The country has struggled with its legacy of ethnic tension associated with the traditionally unequal relationship between the Tutsi minority and the majority Hutus.

Rwanda is striving to rebuild its economy, with coffee and tea production among its main exports. The World Bank has praised Rwanda's "remarkable development successes", which have helped reduce poverty and inequality.

But Paul Kagame, who became president in 2000 and has effectively run Rwanda since 1994, faces criticism at home and abroad over his political and human-rights record.

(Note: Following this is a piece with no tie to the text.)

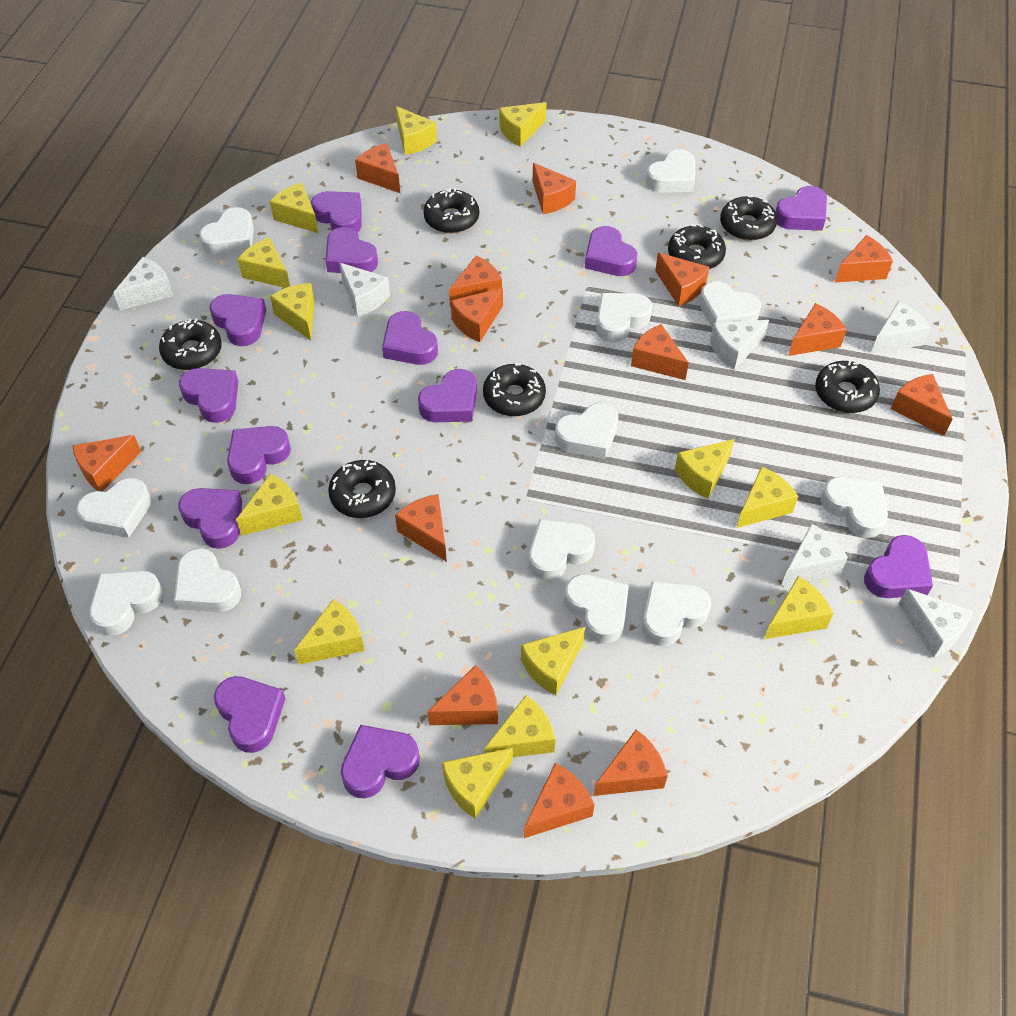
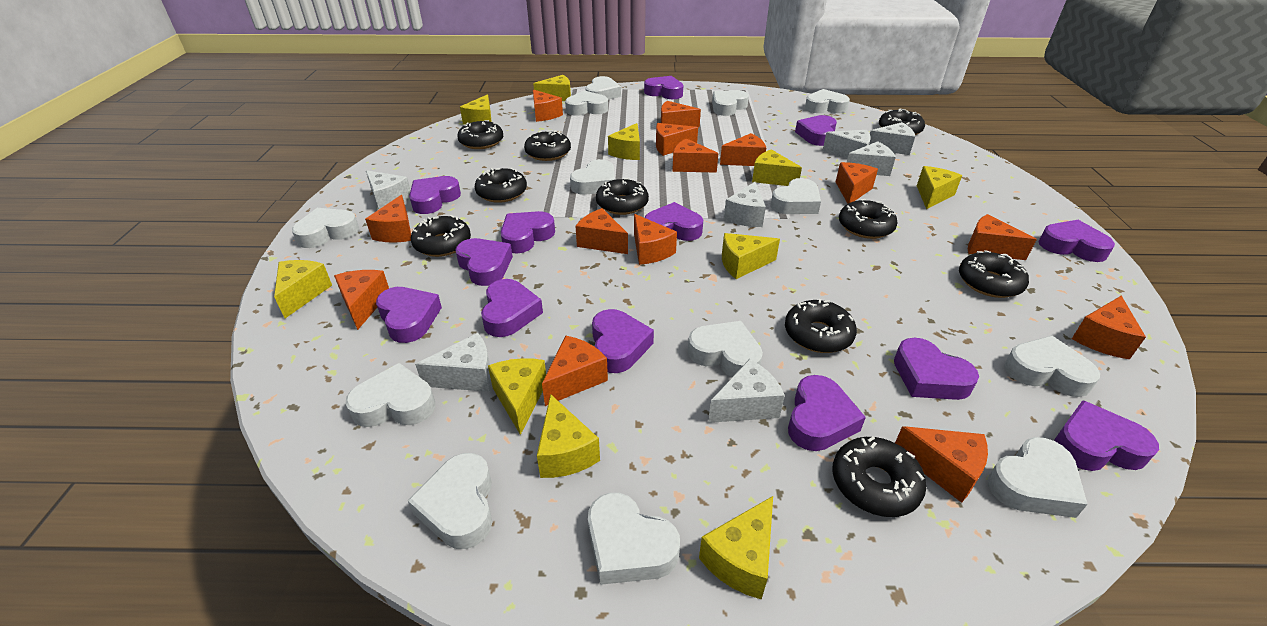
black donut: 7 -> 10
white cheese: 6 -> 7
white heart: 12 -> 13
yellow cheese: 13 -> 10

Read more country profiles - Profiles by BBC Monitoring

FACTS

Republic of Rwanda

Capital: Kigali

  • Population 11.2 million

  • Area 26,338 sq km (10,169 sq miles)

  • Major languages Kinyarwanda (official), French (official), English (official), Swahili

  • Major religions Christianity, indigenous beliefs

  • Life expectancy 54 years (men), 57 years (women)

  • Currency Rwandan franc

Getty Images

LEADER

President: Paul Kagame

Image copyright Getty Images

Paul Kagame has run Rwanda since his rebel army ended the slaughter of hundreds of thousands of people in 1994.

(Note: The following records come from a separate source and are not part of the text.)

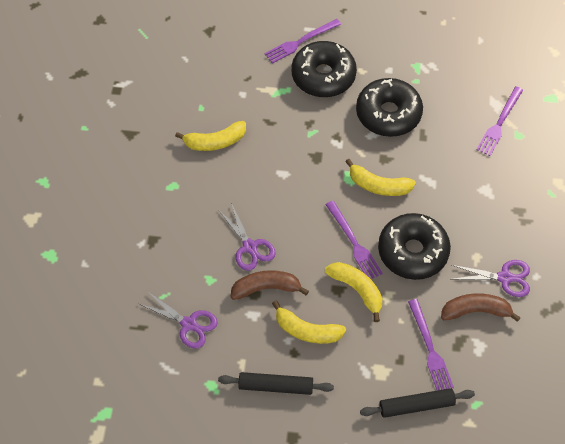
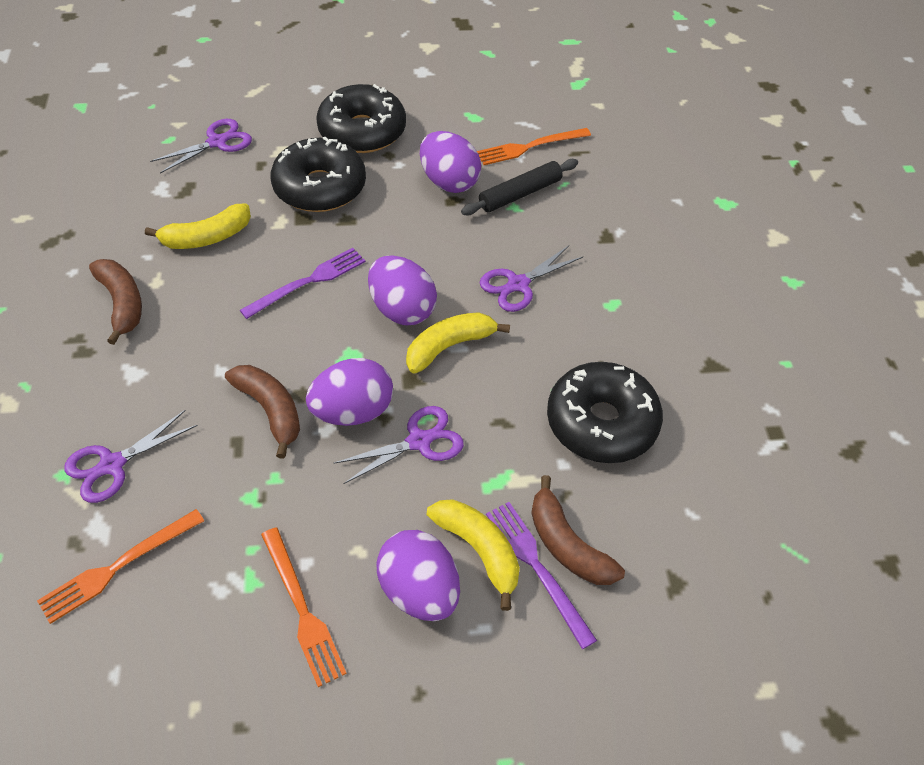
black rolling pin: 2 -> 1
brown banana: 2 -> 3
orange fork: 0 -> 3
purple egg: 0 -> 4
purple fork: 4 -> 2
purple scissors: 3 -> 4
yellow banana: 4 -> 3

He was sworn in as vice-president and defence minister in the new, post-genocide government in July 1994, but was widely seen as the real power in Rwanda.

In 2000 parliament elected him president. He won presidential elections in 2003 and again in 2010, and gained approval by referendum to stand for an unprecedented third term in 2017 - which he won.

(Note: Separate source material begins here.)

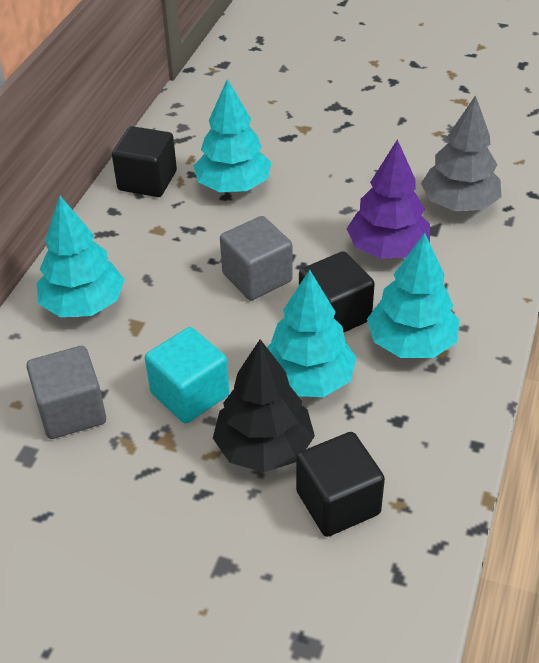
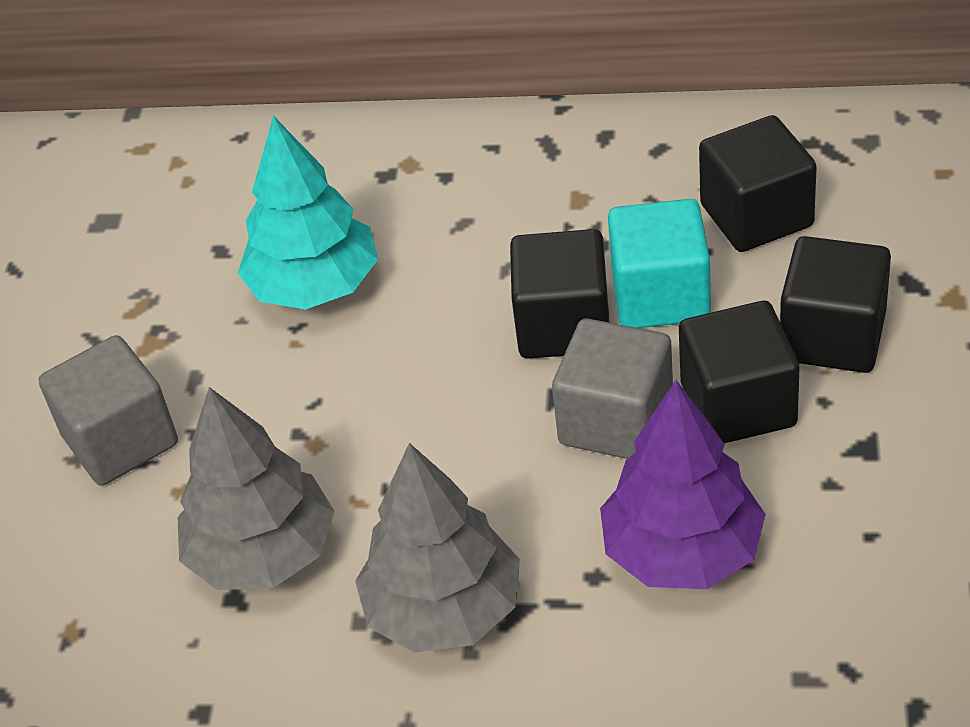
black cube: 3 -> 4
black tree: 1 -> 0
grey tree: 1 -> 2
turquoise tree: 4 -> 1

To his admirers he is a visionary leader, but to his critics he is a despot who tolerates no opposition.

Mr Kagame has been criticised for trampling on freedoms, building up the army to assert his authority, and using anti-genocide legislation to clamp down on opponents.

Mr Kagame, born in 1957, left the country as a young child when around half a million fellow Tutsis fled following a bloody Hutu-led uprising. His family settled in Uganda, and Mr Kagame later helped Ugandan President Yoweri Museveni come to power.

From 1990 he led the military arm of the Rwandan Patriotic Army (RPF) in its war against the Hutu-controlled government.

MEDIA

Image copyright Getty Images
Image caption Radio soap operas have been used to foster peace and reconciliation and to help heal the wounds left by the genocide

State TV and radio reach the largest audiences and operate alongside privately-owned outlets.

Self-censorship is commonplace, says Reporters Without Borders. Exile journalists operate online, prompting website blocking, says Freedom House.

TIMELINE

Some key dates in the history of Rwanda:

1300s - 1916 - Tutsis migrate into what is now Rwanda, which was already inhabited by the Twa and Hutu peoples. In the 1600s the Tutsi King Ruganzu Ndori subdues central Rwanda and outlying Hutu areas; by the late 1800s it is a unified state until it becomes part of German East Africa in 1890. It is occupied by Belgian forces 26 years later.

1959 - Tutsi King Kigeri V, together with tens of thousands of Tutsis, forced into exile in Uganda following Hutu-Tutsi violence.

1961 - Rwanda proclaimed a republic.

1963 - About 20,000 Tutsis are killed following an incursion by Tutsi rebels based in Burundi. Fighting between the two ethnic groups continues intermittently over the next three decades.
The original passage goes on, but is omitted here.